Hoover the air vents 😉

Don't balance the laptop on your lap..... I know 😃 put it on a hard surface.

4 hours ago, Wino said:

Wasn't impressed with the lack of notice given this morning for me to deliver a lengthy verbal explanation as to why the process in the warehouse isnt working as it should be and what to do to correct it in front of 9 senior gen ops and the head regional honcho.

Easy! It's Dave in aisle 3 that's the problem! Get him moved or fired and that'll sort it 😉

36 minutes ago, Turvey said:

Hoover the air vents 😉

Don't balance the laptop on your lap..... I know 😃 put it on a hard surface.

Might try hoovering the vents tomorrow.  Haven't got anywhere other than my lap to put it unfortunately.  Just seems odd that it started again straight away if it was overheating. 

31 minutes ago, TomsFocus said:

Might try hoovering the vents tomorrow.  Haven't got anywhere other than my lap to put it unfortunately.  Just seems odd that it started again straight away if it was overheating. 

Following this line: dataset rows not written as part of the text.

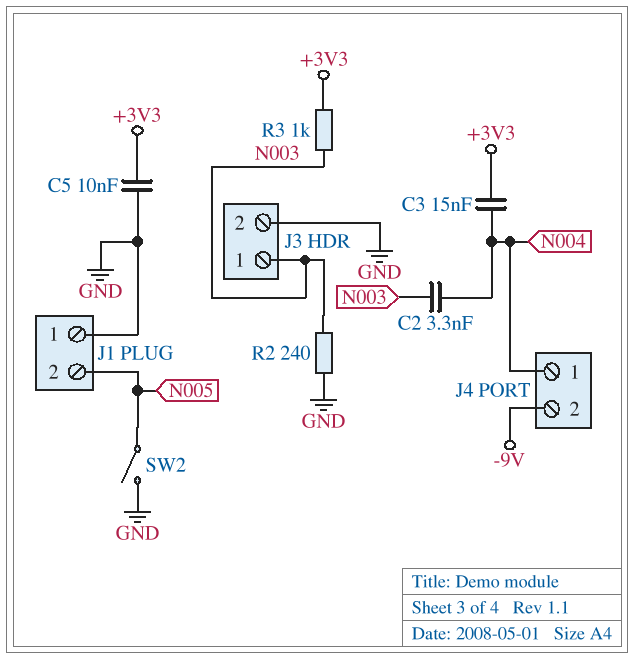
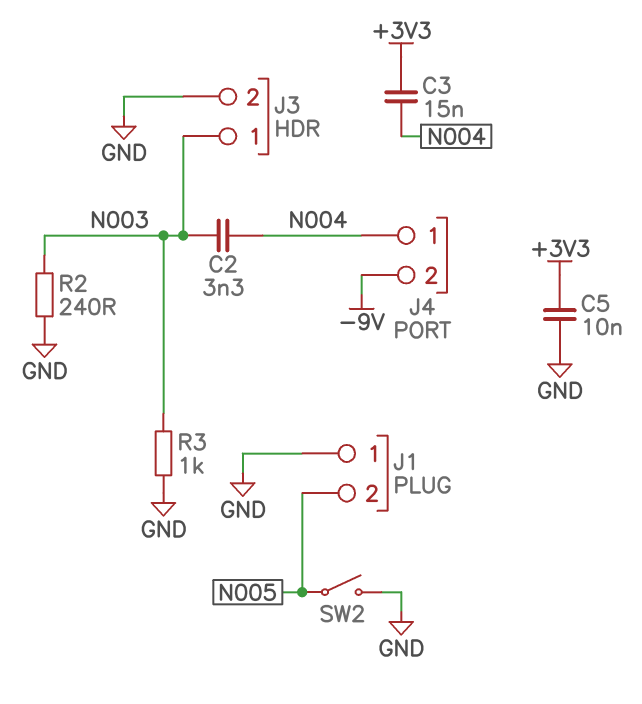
R3: 1k (+3V3, N003) -> 1k (GND, N003)

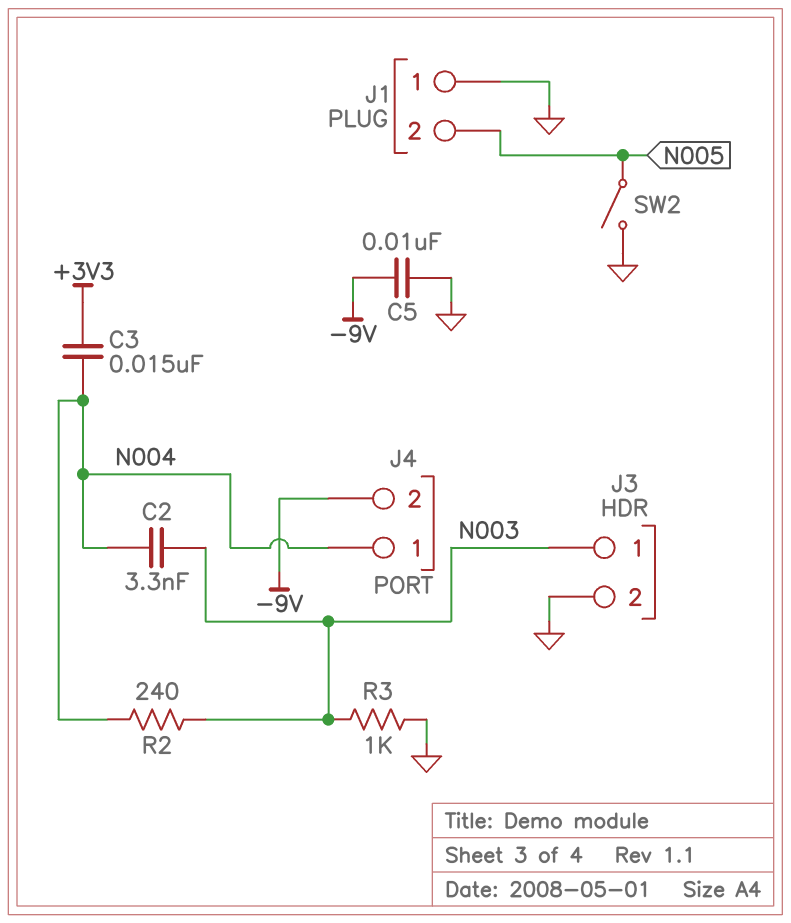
C5: 10nF (+3V3, GND) -> 10nF (-9V, GND)
R2: 240 (GND, N003) -> 240 (N003, N004)

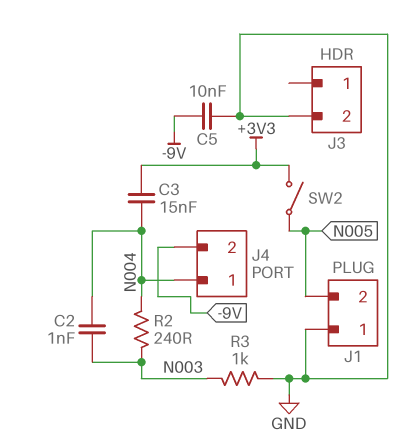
C2: 3.3nF (N003, N004) -> 1nF (N003, N004)
J3 pin 1: N003 -> none
SW2: switch (GND, N005) -> switch (+3V3, N005)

Big book, tray, offcut of wood etc anything to keep the vents on the bottom clear.

1 hour ago, TomsFocus said:

Might try hoovering the vents tomorrow.  Haven't got anywhere other than my lap to put it unfortunately.  Just seems odd that it started again straight away if it was overheating. 

The last time I had my HP apart I removed a lot of fluff from the intake to the internal fan and now the fan does not go into overdrive as often when I'm doing something intensive. Mine never did cut out but the fan did go fast sometimes.

You can buy a Laptop Lap Pad with Beads on the underside so that it can sit on your Lap, that's what I use.